In the previous tutorial you got introduced to basic probability and the rules dealing with it. Now we are equipped with the ability to calculate probability of events when they are not dependent on any other events around them. But this definitely creates a practical limitation as many events are contingent on each other in reality. This tutorial dealing with conditional probability and bayes' theorem will answer these limitations.
Conditional Probability
Conditional probability as the name suggests, comes into play when the probability of occurrence of a particular event changes when one or more conditions are satisfied (these conditions again are events). Speaking in technical terms, if X and Y are two events then the conditional probability of X w.r.t Y is denoted by $$P(X|Y)$$. So when we talk in terms of conditional probability, just for an example, we make a statement like "The probability of event X given that Y has already occurred".
What if X and Y are independent events?
From the definition of independent events, the occurrence of event X is not dependent on event Y. Therefore $$P(X|Y) = P(X)$$.
What if X and Y are mutually exclusive?
As X and Y are disjoint events, the probability that X will occurs when Y has already occurred is 0. Therefore, $$P(X|Y) = 0$$
Product rule
Product rule states that,
\begin{equation} P(X \cap Y) = P(X|Y)*P(Y) \end{equation}
So the joint probability that both X and Y will occur is equal to the product of two terms:
Probability that event Y occurs.
Probability that X occurs given that Y has already occurred.

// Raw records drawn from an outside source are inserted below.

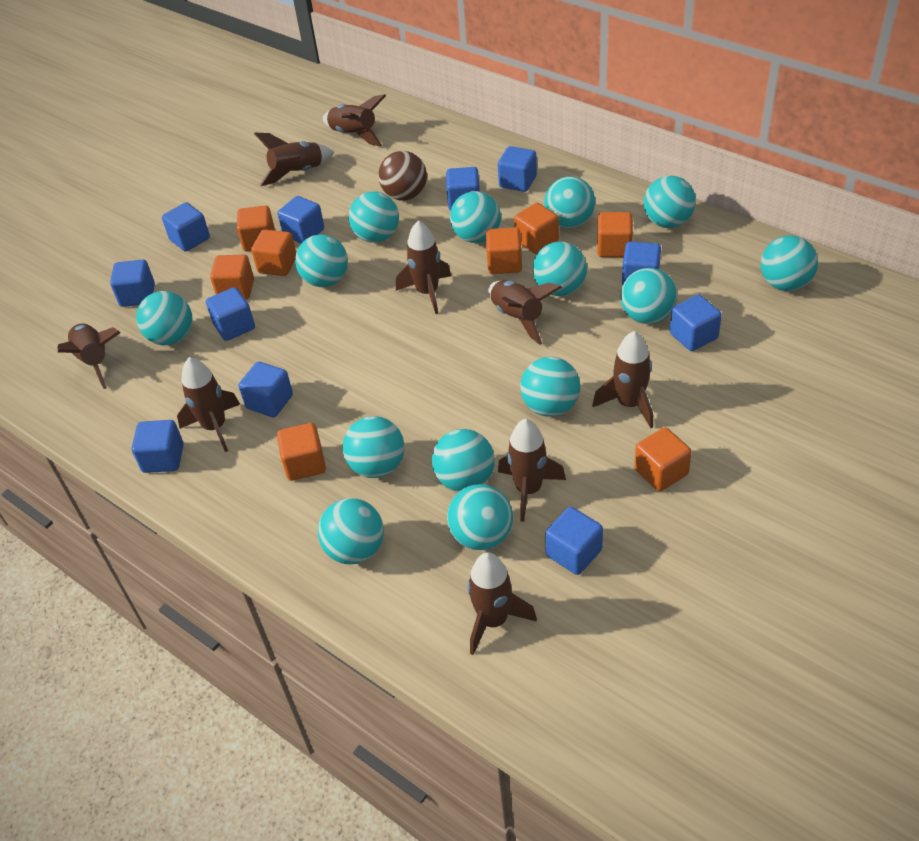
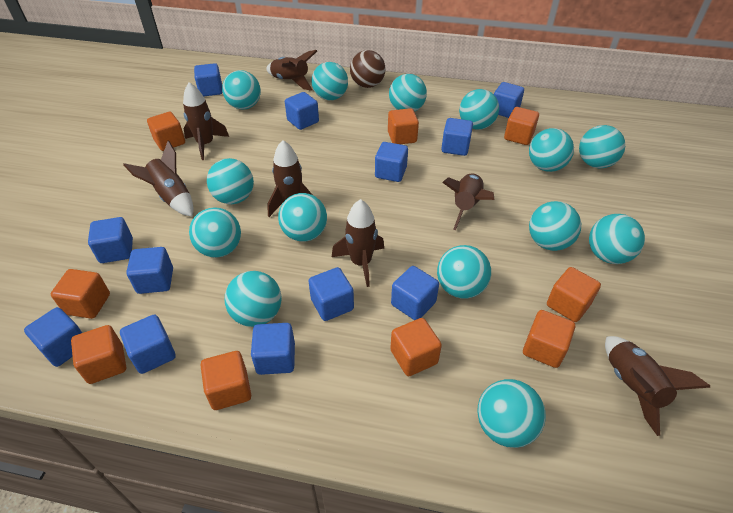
blue cube: 11 -> 12
brown rocket: 9 -> 7
orange cube: 8 -> 9

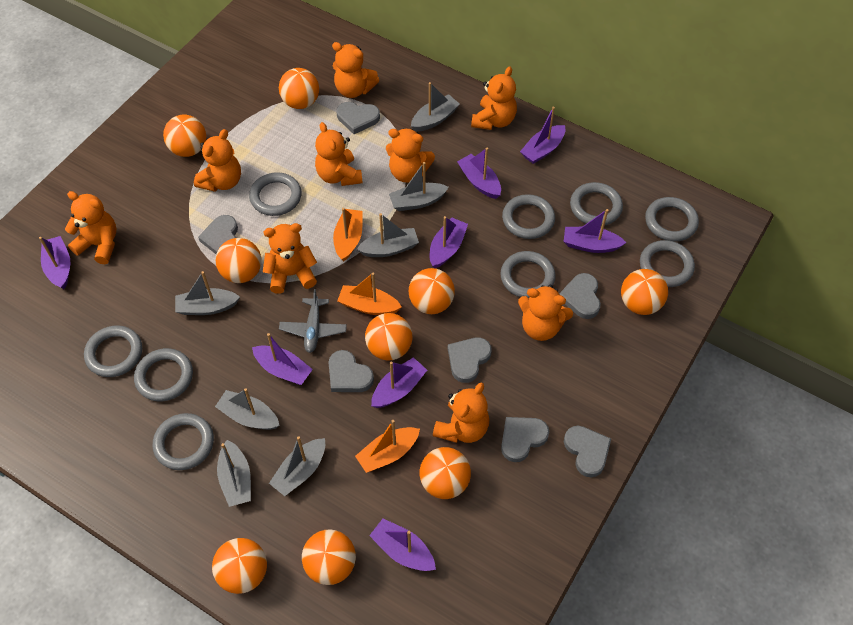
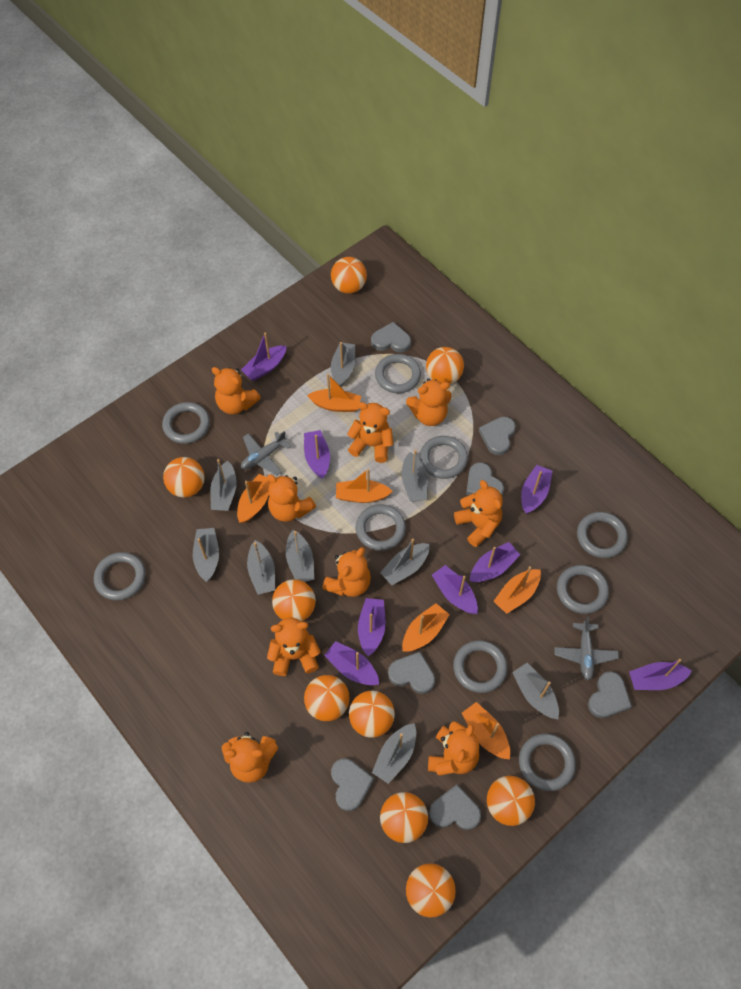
grey boat: 7 -> 9
grey plane: 1 -> 2
orange boat: 3 -> 6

From the product rule, the following can be inferred,
$$X \subseteq Y$$ implies $$P(X|Y) = P(X)/P(Y)$$
$$Y \subseteq X$$ implies $$P(X|Y) = 1$$
Note: The distributive, associative and De Morgans laws are valid for probability calculation too. The following can be inferred using these laws,
$$P(X \cup Y|Z) = P(X|Z) + P(Y|Z) - P(X \cap Y|Z)$$
$$P(X^{c}|Z) = 1-P(X|Z)$$
Chain rule
Generalizing the product rule leads to the chain rule. Let $$E_{1}, E_{2},....E_{n}$$ be n events. The joint probability of all the n events is given by,
\begin{equation} P(\bigcap_{i=1,..,n}E_{i}) = P(E_{n}|\bigcap_{i=1,..,n-1}E_{i})*P(\bigcap_{i=1,..,n-1}E_{i}) \end{equation}
The chain rule can be used iteratively to calculate the joint probability of any no.of events.
Bayes' theorem
From the product rule, $$P(X \cap Y) = P(X|Y)P(Y)$$ and $$P(Y \cap X) = P(Y|X)P(X)$$. As $$P(X \cap Y)$$ and $$P(Y \cap X)$$ are both same,
\begin{equation}
P(Y|X) = \frac{P(X|Y)*P(Y)}{P(X)}
\end{equation}
where, $$P(X) = P(X \cap Y) + P(X \cap Y^{c})$$ from sum rule.